Ahmet Davutoğlu, şöyle devam etti:

"Özgürlük-güvenlik uyumundan kastettiğimiz şudur; Nihayette yanlış anlaşılmayı ortadan kaldırmak için de dikte ediyorum. Güvenlik insanoğlunun varoluşsal bir alanıdır, özgürlük ise onurudur, izzetidir. Eğer insanın var oluşundan fedakarlık edip, yani güvenliğini tehlike edip özgürlüğü korumaya kalkarsanız, bir kargaşaya ve özgürlüğün uygulanamadığı topluma evrilirsiniz. Buna mukabil güvenliği temin edeceğim derken özgürlükleri kısıtladığınızda insanın en önemli vasfını, kendi iradesini kullanma vasfını sınırlayarak insanlık onurunu tehlikeye atarsınız. Biz ne varoluşsal alandan, ne onurdan fedakarlık etmeyen bir güvenlik ve özgürlük anlayışına sahibiz. Dolayısıyla son dönemde üzerinde çalıştığımız iç güvenlik reformu, aslında özgürlüklerimizi kullanmayı teminat altına alan içerikler barındırıyor. Kesinlikle özgürlük alanımızdan, demokratikleşmeden hiçbir surette taviz vermeyeceğiz."

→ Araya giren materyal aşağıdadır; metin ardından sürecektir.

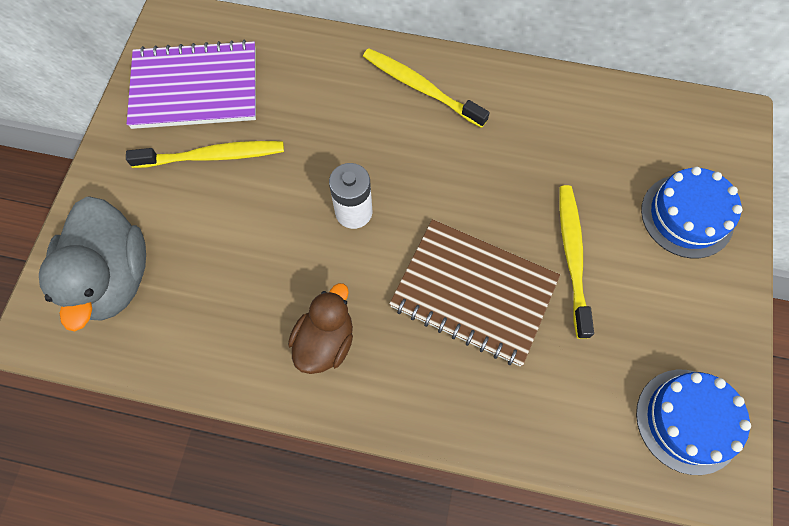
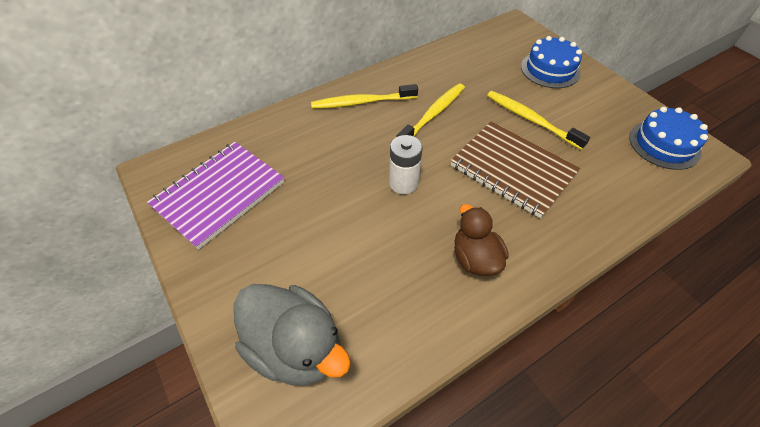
camera: 45 degrees left, 15 degrees down
(212, 156) = (279, 221): yellow toothbrush -> yellow toothbrush (433, 114)
(474, 293) = (512, 170): brown notebook -> brown notebook turned 60 degrees clockwise

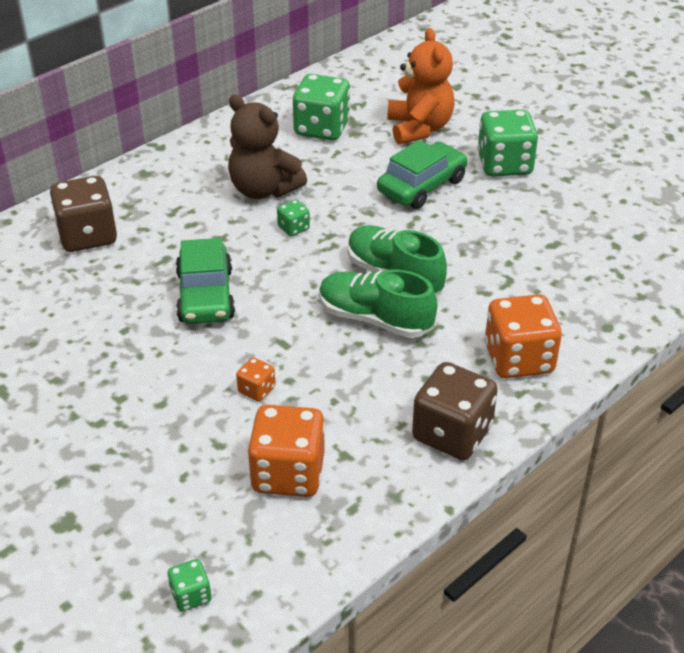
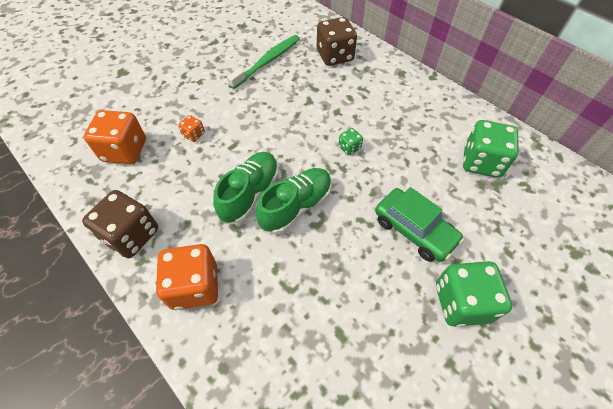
camera: 90 degrees right, 15 degrees up
(83, 313) = (267, 61): none -> green toothbrush
(191, 595) = (60, 116): green dice -> none
(205, 295) = (279, 108): green car -> none
(263, 189) = (392, 130): brown teddy bear -> none
(419, 128) = (503, 232): orange teddy bear -> none

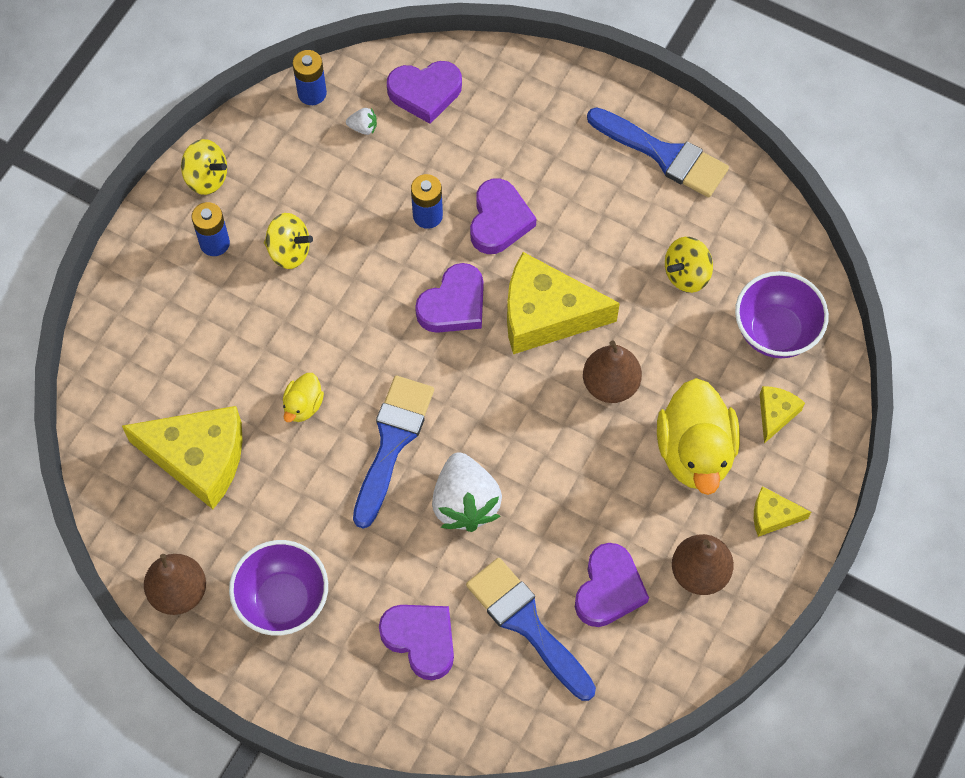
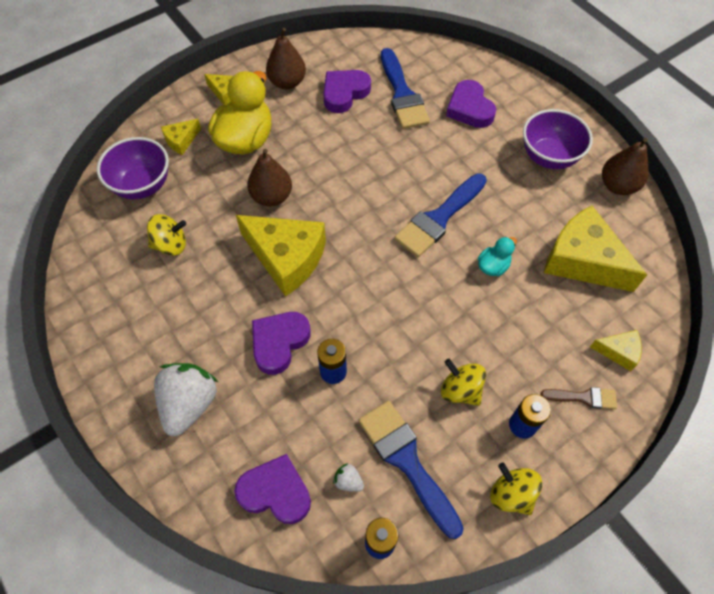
camera: 155 degrees left, 5 degrees down
(132, 361) = (618, 351): none -> yellow cheese
(159, 296) = (584, 397): none -> brown brush
(303, 405) = (493, 266): yellow duck -> turquoise duck
(454, 304) = (349, 292): purple heart -> none
(465, 503) = (407, 166): white strawberry -> white strawberry (189, 404)
(664, 155) = (119, 340): blue brush -> blue brush (406, 461)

Demokratik hakların kullanılmasının da bir kamu düzeni içinde olacağını vurgulayan Davutoğlu, "Barışçıl gösteri yapmak herkesin hakkıdır. Demokrasiler bu gösterileri kısıtlamaz. Ama bir gösterinin barışçıl bir şekilde yapılabilmesi için güvenlik ortamının olması gerekir. Şimdi Suriye'nin herhangi bir şehrinde, hatta Irak'ın herhangi bir şehrinde barışçıl yapma özgürlüğü var mı? Yok. Çünkü güvenlik ortamı yok" diye konuştu.

Göstericilerin de güvenliğinin nihayetinde İçişleri Bakanlığı tarafından sağlandığını ifade eden Davutoğlu, özgürlüğün uygulanmasının teminat altına alınmasının ancak ve ancak kamu düzeniyle sağlanabileceğini belirtti.

"Hayat hakkını yok eden hiçbir özgürlük meşruiyet kazanamaz"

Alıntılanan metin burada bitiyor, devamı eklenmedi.